Although analysts have detected “Green Shoots” in the economy signaling the possibility that there may be a recovery occurring sometime soon, it is my belief that we will need to see some signs of life in the banking system before we can get too excited about any sustainable upswing. Right now, I don’t see any “Green Shoots” in the area of commercial banking.
The only indication that something might be starting to happen in the banking sector is the apparent “credit thaw” in the money markets. An article in the Wall Street Journal touts the “voracious demand for short-term debt issued by U. S. and European banks.” We are told by one New York trader that “bank commercial paper ‘flies off the screen.” (See “Credit Thaw Is Spurring Appetite for Bank IOUs” at http://online.wsj.com/article/SB124890956451491803.html#mod=todays_us_money_and_investing.) The London interbank offer rate has dropped and relative interest rate spreads have fallen indicating that confidence is returning to this sector of the money market.
Yet commercial banks are not lending. They are not lending to each other and they are not lending to businesses. Commercial banks are still reducing their own debt or just holding onto the cash! The only lending that seems to be happening is on pre-approved home equity loans and on pre-approved credit card balances and other revolving consumer credit. Year-over-year, the change in total commercial bank lending and leases is roughly zero.
In terms of banks lending to other banks, from June last year to June this year, the decline in Fed Funds lending and reverse repurchase agreements with other banks has dropped 15%. These loans have dropped another $60 billion in the four week period ending July 15 from a total of $319 billion!
Credit risk is not the reason that the commercial banks are not lending to each other. In normal times, commercial banks lend to each other through the Federal Funds market or through using repurchase agreements in order to manage their reserve positions at the Federal Reserve. However, these are not normal times.
Commercial banks really don’t need to lend to each other in order to manage their reserve positions at the Federal Reserve because they are over-whelming liquid!
Note that in the two weeks ending July 15, the Federal Reserve reported that excess reserves in the banking system totaled $743.9 billion dollars! This is up from $1.9 billion in July 2008. Commercial banks have no concerns with meeting their reserve requirements because they are holding reserves at Federal Reserve banks that are far in excess of what is required. And, why should there be any trading of Federal Funds when there are such excesses within the system.
The commercial banking system is recording cash assets, as of July 15, 2009, of $958.7 billion which is up from $320.0 billion in the month of June 2008.

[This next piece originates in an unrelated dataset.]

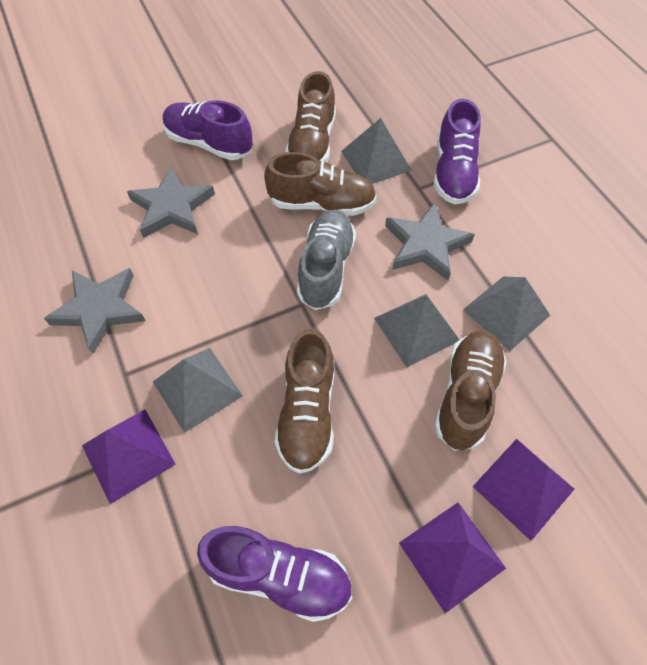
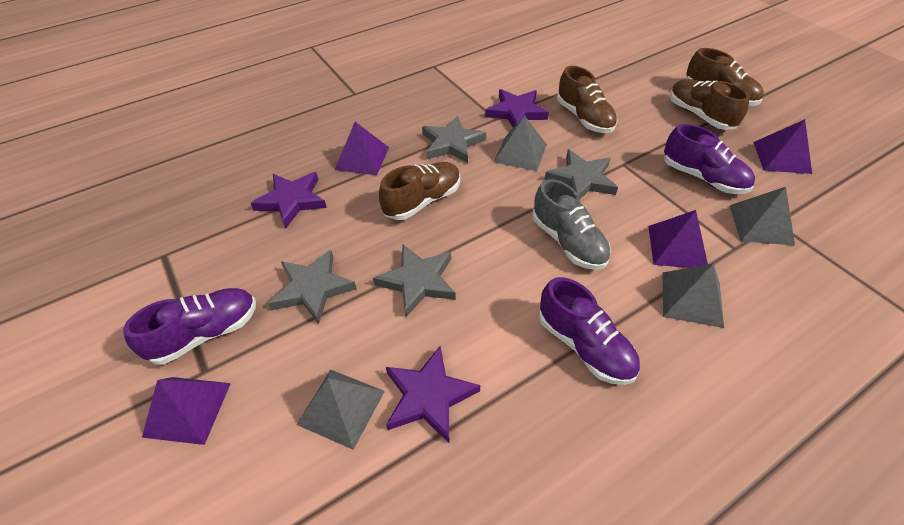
grey star: 3 -> 4
purple pyramid: 3 -> 4
purple star: 0 -> 3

Right now, the lending market seems to be compressed on both sides of the market, supply as well as demand. Not only do banks seem to be reluctant to make loans, there seem to be a dearth of borrowers at this time.
The argument on the supply side is that commercial banks still have two major concerns on their minds. The first is the value of assets on their balance sheets. In terms of asset values, there still is the problem of mortgage foreclosures. We are starting a period of re-pricing of Alt-A and Option mortgages at a time when unemployment impacts are growing. Next year there is apparently another round of re-pricings of subprime mortgages. Credit card losses continue to rise. And, there are still big problems expected in commercial real estate loans. This says nothing about the securitized loans that are still on the books of the banks. The second concern of the banks is who to lend to if they were to make loans. Given the uncertainties with respect to the strength of the recovery and the state of the labor market commercial bank lending practice has reverted to the principles of the “good old days” which begin with “don’t lend to anybody that needs to borrow.”
The demand for loans is tepid at best. De-leveraging and saving are the primary focus of a large portion of the business and family population. Small businesses and individuals are scared enough that they are shrinking their needs for outside funding and are looking more and more to greater self-reliance. Experts in the field don’t see this new behavior pattern changing soon. More larger firms that possess some degree of financial strength seem to be moving to take advantage of the economic distress of others and so they are borrowing more, but not from the commercial banks.
The consequence of this? Commercial and industrial loans at commercial banks have declined by more than $120 billion this year. Consumer loans have declined by $30 billion since February 2009. Real estate loans have remained roughly constant this year.
There is still one more factor that is weighing on the minds of commercial bankers. The Federal Reserve has created a situation in which commercial banks have ended up with well over $700 billion in excess reserves. The question on the minds of commercial bankers is when and how will the Federal Reserve remove these excess funds?
It is obvious from his testimony in front of Congress last week that Chairman Bernanke does not have an “exit strategy” for the Federal Reserve to remove these reserves from the banking system.
My question to you is, “Would you lend out these reserves if you had no idea when the central bank was going to take them away from you?” I certainly would not! I think any banker that wanted to put these excess reserves to work under the current leadership of the Federal Reserve would be foolish!
There may be indications that money markets are warming to the commercial banking sector and this is good. However, this is not putting money out into the economy. We need to keep looking at the commercial banking sector to see when lending starts to pick up. Until it does, consumers and businesses will just have to rely on their own resources to finance a recovery. This does not bode well for a rapid turnaround.